Middle East
Demonstrations resume in Yemen
Protesters take to the streets of Sanaa for 12th day but Saleh insists he will step down after serving his term.
Last Modified: 22 Feb 2011 14:54 GMT
The protests broke out a day after a teenager was killed in a clash with soldiers in the southern port of Aden [Reuters]

Anti-government protesters in Yemen have resumed demonstrations to try to force Ali Abdullah Saleh, the president, to quit, burning a car belonging to his supporters in the capital Sanaa, reports say.

Tuesday's protests broke out a day after a teenager was killed and four people wounded in a clash with soldiers in the country's southern port of Aden, according to witnesses.

Demonstrators, inspired by revolts in Tunisia and Egypt that have forced long-serving presidents out of power, have been protesting for 12 days against the rule of Saleh, in power since 1978.

But mounting pressure has so far yielded little result as Saleh insists he will only step down after national elections are held in 2013.
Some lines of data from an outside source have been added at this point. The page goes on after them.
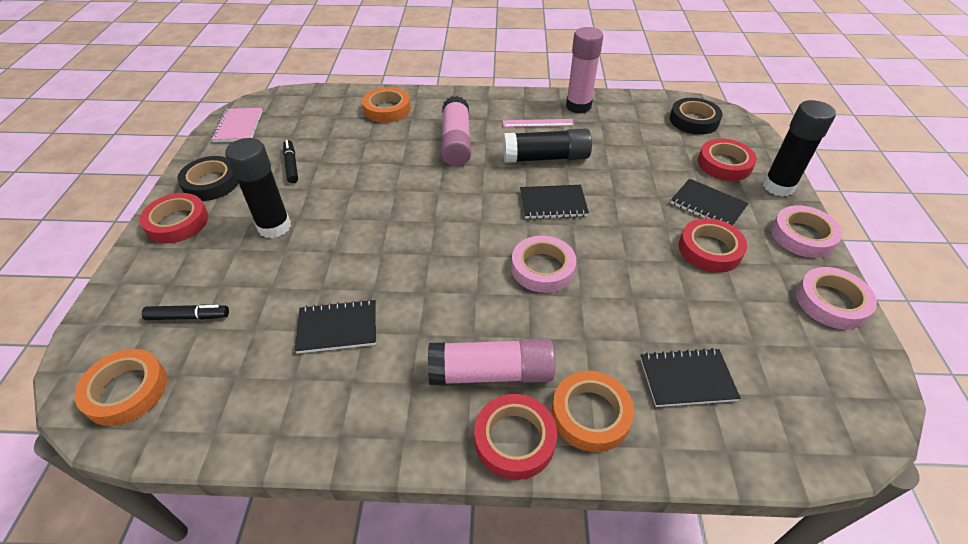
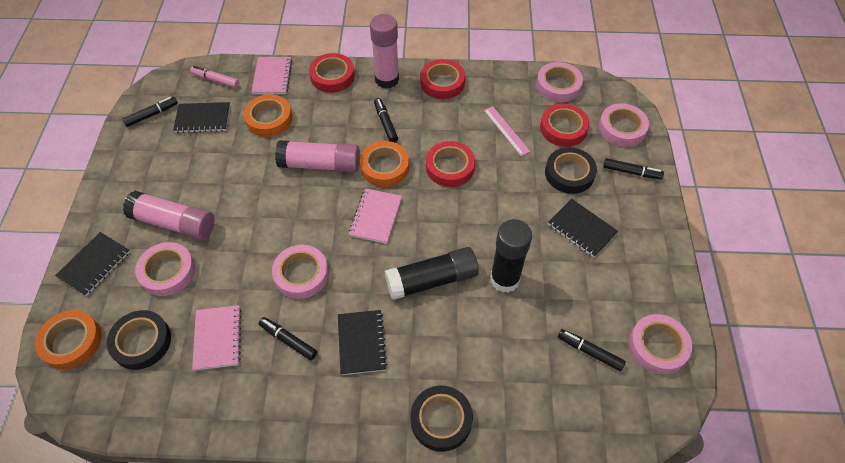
black glue stick: 3 -> 2
black marker: 2 -> 5
black tape: 2 -> 3
pink marker: 0 -> 1
pink notebook: 1 -> 3
pink tape: 3 -> 5

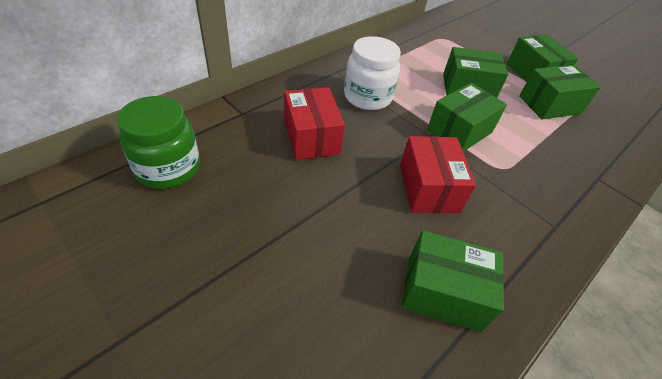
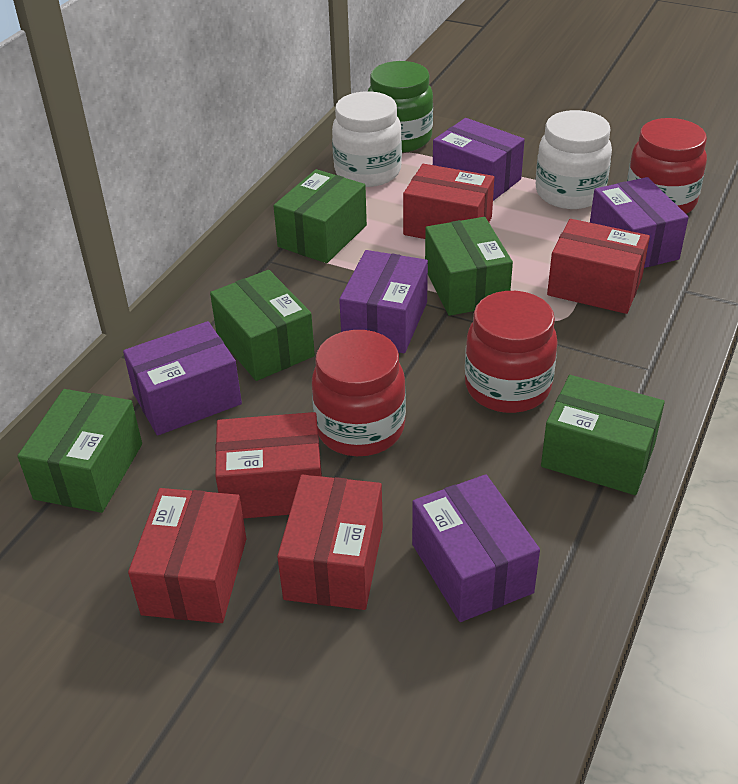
purple box: 0 -> 5
red box: 2 -> 5
red jar: 0 -> 3
white jar: 1 -> 2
He said protesters demanding an end to his rule could not achieve their goal through "anarchy and killing".

He told a news conference on Monday that he had ordered troops not to fire at anti-government protesters, except in self-defence, though medical officials say at least 11 people have been killed in demonstrations.

Saleh's government was already weak before the protests, facing a southern separatist movement and disaffected tribesmen around the country.

He has been quietly co-operating with the US in efforts to battle an al-Qaeda branch that has taken root in Yemen, but his government exercises limited control in the tribal areas beyond Sanaa. The US gives Yemen military aid and training.

Police back off

In Tuesday's protests, police seemed to back off slightly in at least one instance. Officers stood by as demonstrators marched in the eastern town of al-Shiher, chanting "Down, down with Saleh".

Thousands rallied at a university campus while hundreds continued to camp out in a nearby square, just the way protesters in Cairo did during the unrest that toppled Hosni Mubarak.

Protesters also set up checkpoints around the Sanaa square and searched those trying to enter.

In Taiz, Yemen's second-largest city, thousands of protesters marched in the Safir square. An activist, Ahmed Ghilan, said hundreds have been camping in the square for more than a week. They have renamed it "Freedom Square".

In the port city of Aden, schools closed, most government employees were not working and many shops were closed as hundreds gathered for another round of protests.

A spokesman for the opposition has rebuffed Saleh's offer of dialogue and an influential group of Muslim religious leaders has called for a national unity government that would lead the country to elections.

As anti-government protesters carried on, Saleh's supporters, armed with daggers and batons, clashed violently with students in Sanaa before police intervened.

Five people were hurt in the confrontation.

Swelling crowd

About 1,000 students had spent a second night camped at a square near Sanaa university, dubbed Al-Huriya (Liberty) Square, where they erected a huge tent on Tuesday.

The crowd swelled to about 4,000 and as the protesters moved from the square close to where Saleh's loyalists are bunkered down, the group attacked them with daggers and batons.

The students, some of whom were also armed with batons, responded.

"Thanks to Saleh, Yemen has remained one. I do not want him to fall," Hussein al-Yassin, a retiree, said as he fastened two red, white and black Yemeni flags on his car.

"Those behind the unrest are southerners being financed from the outside," the retiree said, repeating official views that unidentified outside forces have been behind the unrest.

The stability argument is rejected by unemployed Yemenis.
"Those who support Saleh are the ones who benefit from his rule," Ahmad al-Sharif, a 25-year old unemployed technician, said.

"Even if he is a good man, the corruption that he has allowed by the people around him is inexcusable."

Yemen's average per capita income is only $1,100 per year and the country is excluded altogether from the Global Competiveness Report published by the World Economic Forum.